Wednesday’s boys were a little lacking, then, in their terminal bedside manner. And I learned a new angle on the use of euphemism. So many times they use is to protect the patient or themselves, to make the world sound softer, more fuzzy, to hide a procedure or fact from immediate understanding. Non-resectable, for example, means “we can’t operate”; ablation, killing some nerves and possibly reduce pain; apoptosis, the dying off of cells; etc. What I found on Wednesday was the reverse use of euphemism, that is, the deliberate non-use of a more euphemistic term to make it all sound more coarse.

At SCCA my pain meds are usual referred to by drug name, as opiates, or even opioids. The term “narcotics,” with is its potentially flashy and negative connotations we get from the news and drug wars, is rarely used. At this appointment, however, the word narcotic was used regularly. Call me paranoid, if you will, but the term was used to a specific non-euphemistic end, that’s what I sensed. You tell someone they’re using quite a lot of narcotics as opposed to quite a lot of opioids and I think a different message is conveyed.

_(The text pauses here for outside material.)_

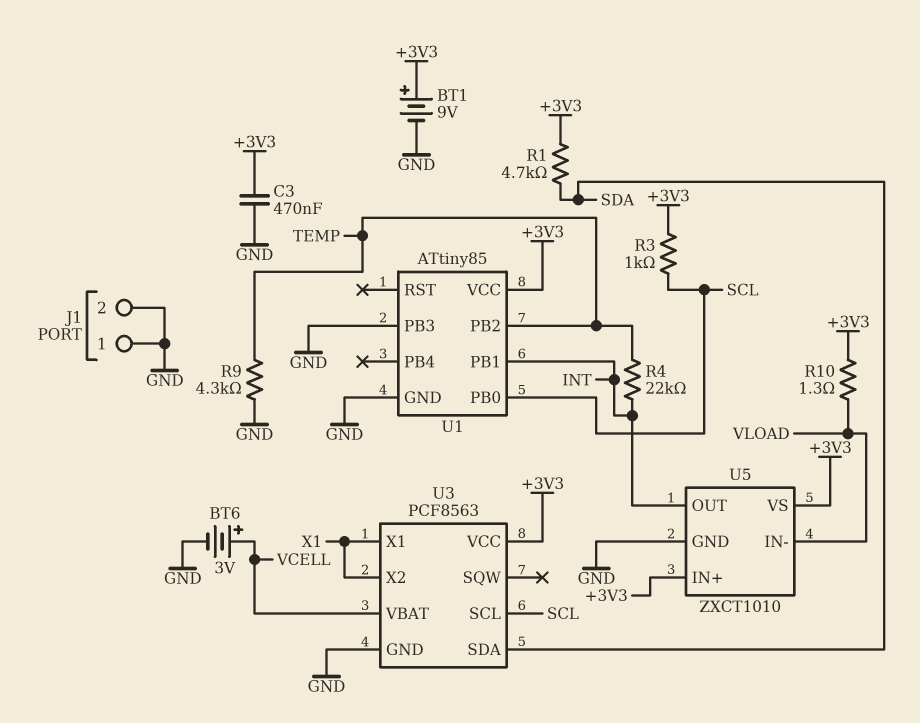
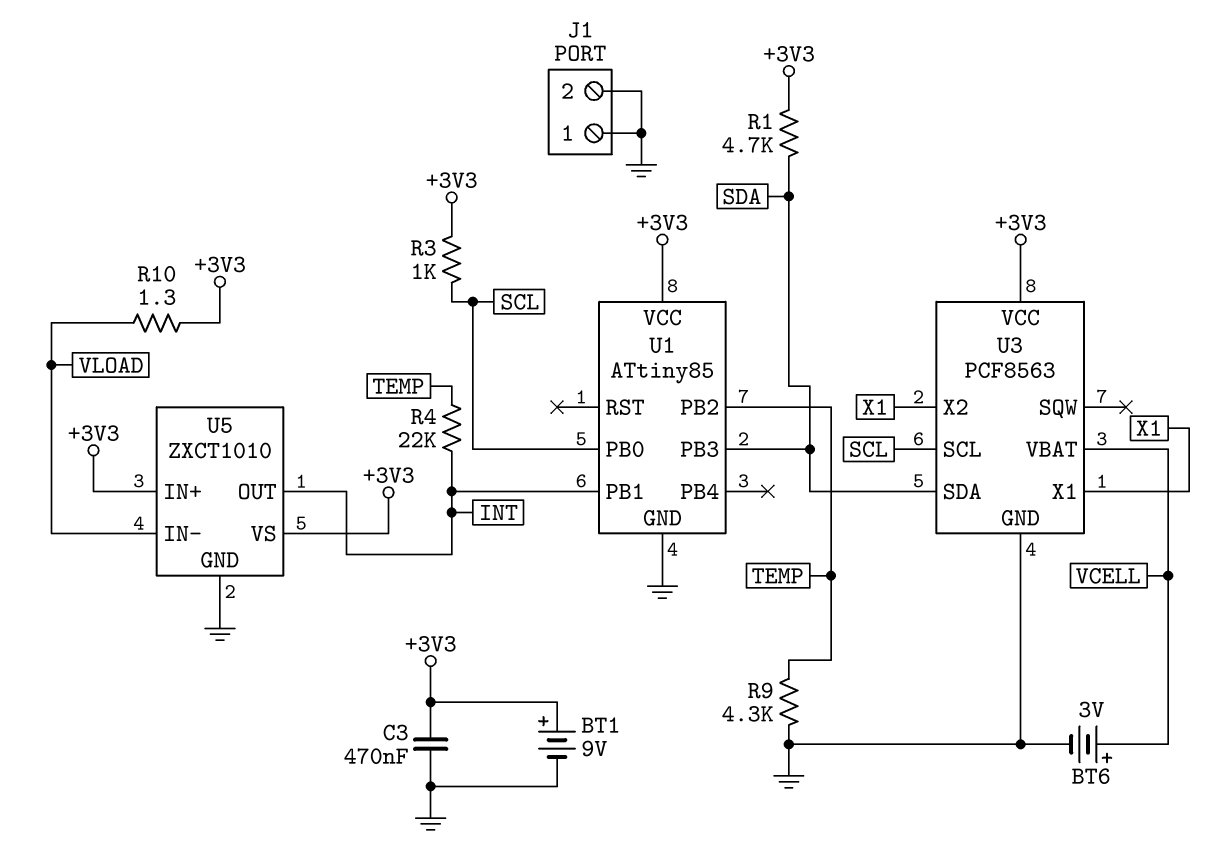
U1 pin PB3: GND -> SDA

Otherwise they seemed fine, competent (to the degree I can judge this), and possibly skilled. Risk involved is loss of feeling in the lower body, something very, very unlikely they assure me as they stress how routine this 15-minute procedure really is. In very rare cases paralysis might occur, but they dodged this question, which I asked because Whiting told me about it. (He’s far more straightforward.) Doctor #1, Scanga, was the fill-in-while-real-doctor-is-late guy who had to gather general info about me and press on my stomach while the primary GI guy or EUS specialist was busy with another patient. Doctor #2 came in only to give me a little sales pitch of why I might do the procedure; and to tell me he thinks I’m a likely candidate for it given my pain situation. It works, he says, in 70-80 percent of the patients, who will feel significant pain reduction; however, they might have to have the thing redone in three to six months time.

Time to do more homework on doctor #2 (Dr. Saunders), on the procedure, and then decide whether to do it.

Thursday, August 31, 2006

8.31.06, Post Chemo Day

Chemo's done for the day, my Franky Scale is about 5, feeling drained and just wiped out in general from lying all morning with my pot-o-cath accessed, my veins all open. Now my eyes need closing and rest of me needs some sleeping. Rest now, and later tonight I'll get up some details from my labs and my appointment in GI territory yesterday.